Kyle Terada-Imagn Images
📸 Camera perfection. An NBC camera operator nailed the national anthem flyover shot during Charlie Puth's performance, smoothly panning from Puth to the jets, back to Puth, catching a second flyover, then returning to Puth all in one take.
🌍 Expansion talk. Roger Goodell told Westwood One's Scott Graham that international expansion is "very possible someday.” Goodell also announced the NFL plans to play nine games outside the United States in 2026, with a long-term goal of all 32 teams playing one overseas game each season.
🎙️ Hot mic mea culpa. NBC snowboarding announcer Todd Richards apologized after getting caught calling the Men's Big Air final "boring" on a hot mic, clarifying his comments had "nothing to do with the athletes" but rather the format compared to qualifiers.

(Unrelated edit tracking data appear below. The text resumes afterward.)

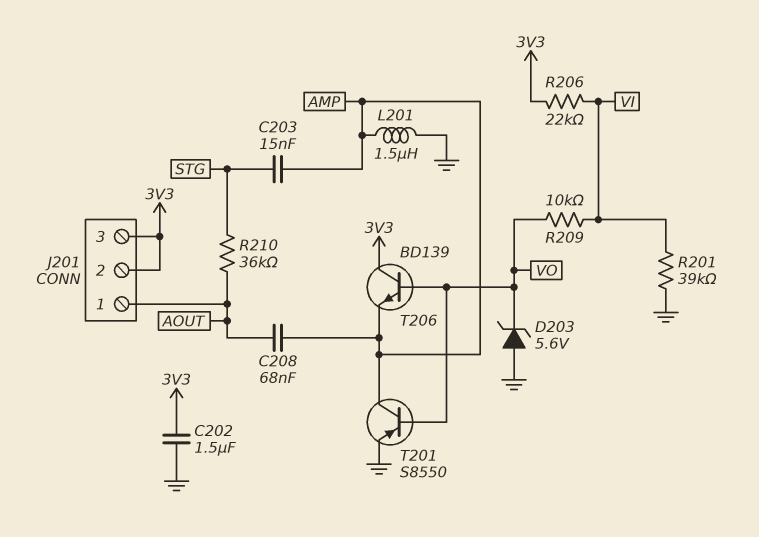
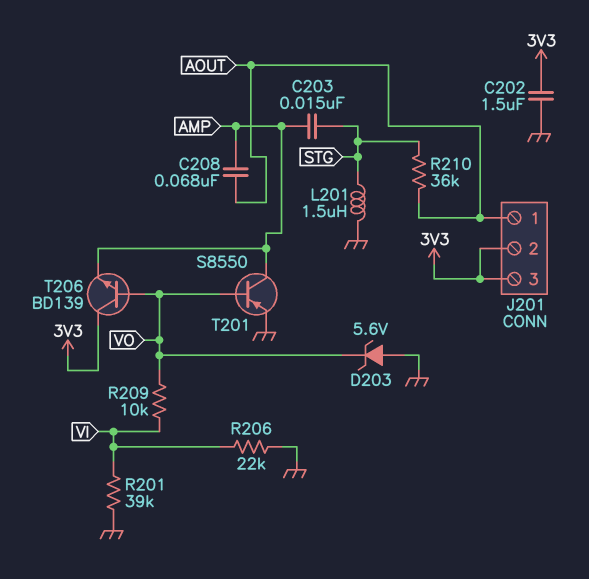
L201: 1.5uH (AMP, GND) -> 1.5uH (GND, STG)
R206: 22k (3V3, VI) -> 22k (GND, VI)

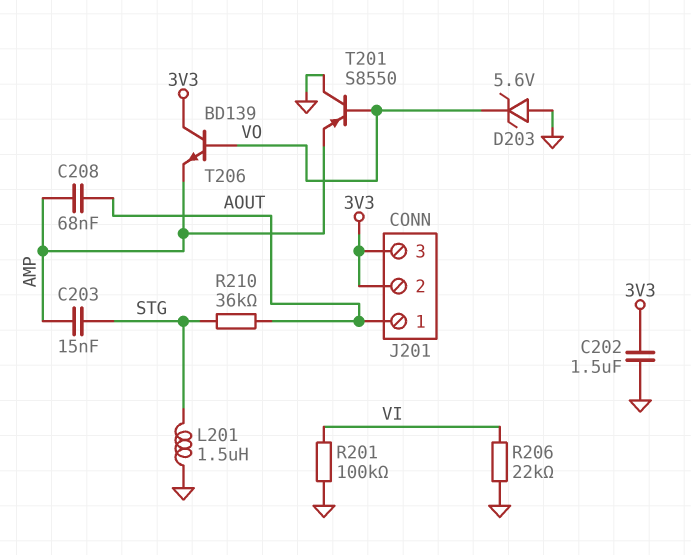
R201: 39k (GND, VI) -> 100k (GND, VI)
R209: 10k (VI, VO) -> none
T201: PNP S8550 (B VO, C AMP, E GND) -> PNP S8550 (B VO, C GND, E AMP)

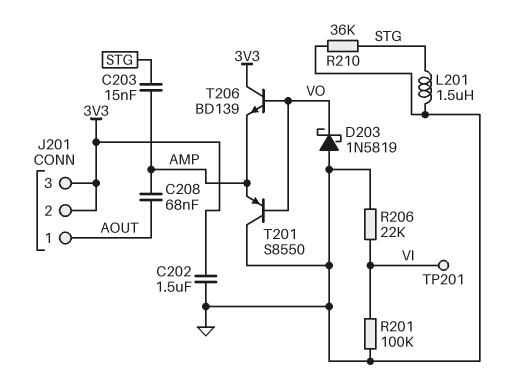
D203: zener 5.6V (A GND, K VO) -> schottky 1N5819 (A GND, K VO)
R210: 36k (AOUT, STG) -> 36k (GND, STG)
TP201: none -> test point (VI)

📊 Ratings patience. Super Bowl LX ratings won't be released until Tuesday, despite clickbait sources claiming otherwise. Nielsen's final number will include expanded Big Data viewership from additional smart TVs and streaming boxes, and represents U.S.-only average minute audience — meaning comparisons to YouTube views, global audiences, or reach numbers are apples-to-oranges.

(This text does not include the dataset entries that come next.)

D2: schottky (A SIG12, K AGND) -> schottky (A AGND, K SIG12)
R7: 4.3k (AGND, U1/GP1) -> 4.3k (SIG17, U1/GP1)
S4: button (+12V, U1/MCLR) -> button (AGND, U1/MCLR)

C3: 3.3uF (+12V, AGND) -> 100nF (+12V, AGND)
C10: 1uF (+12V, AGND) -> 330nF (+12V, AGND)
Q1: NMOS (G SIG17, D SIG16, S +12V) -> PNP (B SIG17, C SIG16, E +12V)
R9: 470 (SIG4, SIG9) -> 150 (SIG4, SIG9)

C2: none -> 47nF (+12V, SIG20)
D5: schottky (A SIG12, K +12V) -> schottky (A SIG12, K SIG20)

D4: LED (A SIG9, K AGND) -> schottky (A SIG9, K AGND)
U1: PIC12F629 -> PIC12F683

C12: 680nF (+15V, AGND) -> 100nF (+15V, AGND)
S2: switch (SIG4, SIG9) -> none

😢 Emotional moment. ESPN Deportes reporter John Sutcliffe got emotional on air after Bad Bunny's Spanish-language halftime show, telling viewers, in what can roughly be translated to, "It's OK to have a tear in your eye and feel proud that Benito sang in Spanish at America's biggest celebration."
📺 Skinny bundle breakdown. YouTube TV rolled out four new genre-specific packages ranging from $54.99 to $71.99 per month, including a Sports Plan ($64.99) with every major sports network, a Sports + News Plan ($71.99), an Entertainment Plan ($54.99), and a News + Entertainment + Family Plan ($69.99). The Sports Plan includes ESPN, FS1, NBC, CBS, Fox, ABC, and all major cable sports networks but excludes Prime Video, Netflix, and Paramount+.

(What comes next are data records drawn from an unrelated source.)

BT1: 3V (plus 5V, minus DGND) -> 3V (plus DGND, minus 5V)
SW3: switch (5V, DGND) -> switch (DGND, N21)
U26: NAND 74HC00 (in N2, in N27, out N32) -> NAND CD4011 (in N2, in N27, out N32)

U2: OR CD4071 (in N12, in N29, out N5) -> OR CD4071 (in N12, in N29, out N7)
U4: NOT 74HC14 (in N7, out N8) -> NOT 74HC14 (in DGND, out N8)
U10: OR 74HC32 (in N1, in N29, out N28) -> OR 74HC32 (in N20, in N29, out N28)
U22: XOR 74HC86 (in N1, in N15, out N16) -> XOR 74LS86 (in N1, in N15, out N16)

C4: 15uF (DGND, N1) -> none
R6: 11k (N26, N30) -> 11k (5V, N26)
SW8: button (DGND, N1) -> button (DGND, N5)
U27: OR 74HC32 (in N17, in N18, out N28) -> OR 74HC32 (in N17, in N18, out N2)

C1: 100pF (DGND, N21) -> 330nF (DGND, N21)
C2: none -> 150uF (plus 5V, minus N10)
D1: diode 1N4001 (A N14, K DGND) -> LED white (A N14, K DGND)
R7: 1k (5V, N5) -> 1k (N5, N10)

⚾ Blackout. MLB Network went dark on Optimum after the two sides failed to reach a distribution deal by the Jan. 31 deadline, impacting approximately one million subscribers in the New York metropolitan area.
🚨 LEADING OFF 🚨
Tony Dungy has no real value as a media analyst

Darren Yamashita-Imagn Images
Tony Dungy has spent the past week proving that NBC is paying him to be silent at precisely the moments when his voice matters most.
The Hall of Fame coach-turned-analyst was part of the 50-person committee that kept Bill Belichick from being a first-ballot inductee, a stunning decision that dominated sports media coverage for days. Dungy had a unique perspective as both a voter and an NBC analyst covering the NFL. He was positioned to provide insight no one else could, to explain his reasoning and defend a controversial decision.
Instead, he hid behind an oath that doesn't exist.
Twice, Dungy declined to reveal his vote when asked directly. First, he told reporters he wouldn't discuss it until after the Hall of Fame class was officially announced. Then came Sunday's Super Bowl pregame show, with the Hall class already revealed and the controversy still raging. Jac Collinsworth asked Dungy directly whether he voted for Belichick.
"I'm not going to disclose that," Dungy said. "When you come on the committee, you take an oath that you're not going to discuss any of the debates, anything that happened there. I'm not going to put any of my teammates under the bus who they voted for, who I voted for."
The problem with Dungy's explanation is that the oath he described doesn't actually require his silence. The Pro Football Hall of Fame's bylaws mandate that voters “[h]old in strictest confidence all opinions expressed by Selectors during the annual selection meeting regarding the qualifications of the nominees." That language specifically refers to keeping other voters' opinions confidential during deliberations. Nothing in the bylaws prevents Dungy from disclosing his own vote. Nothing requires him to protect information about his personal decision-making process.
Multiple Hall of Fame voters have confirmed this publicly since Belichick's exclusion became a story. Some have revealed their votes. Others have explained their reasoning without invoking imaginary oaths. Dungy is choosing silence rather than honoring an obligation.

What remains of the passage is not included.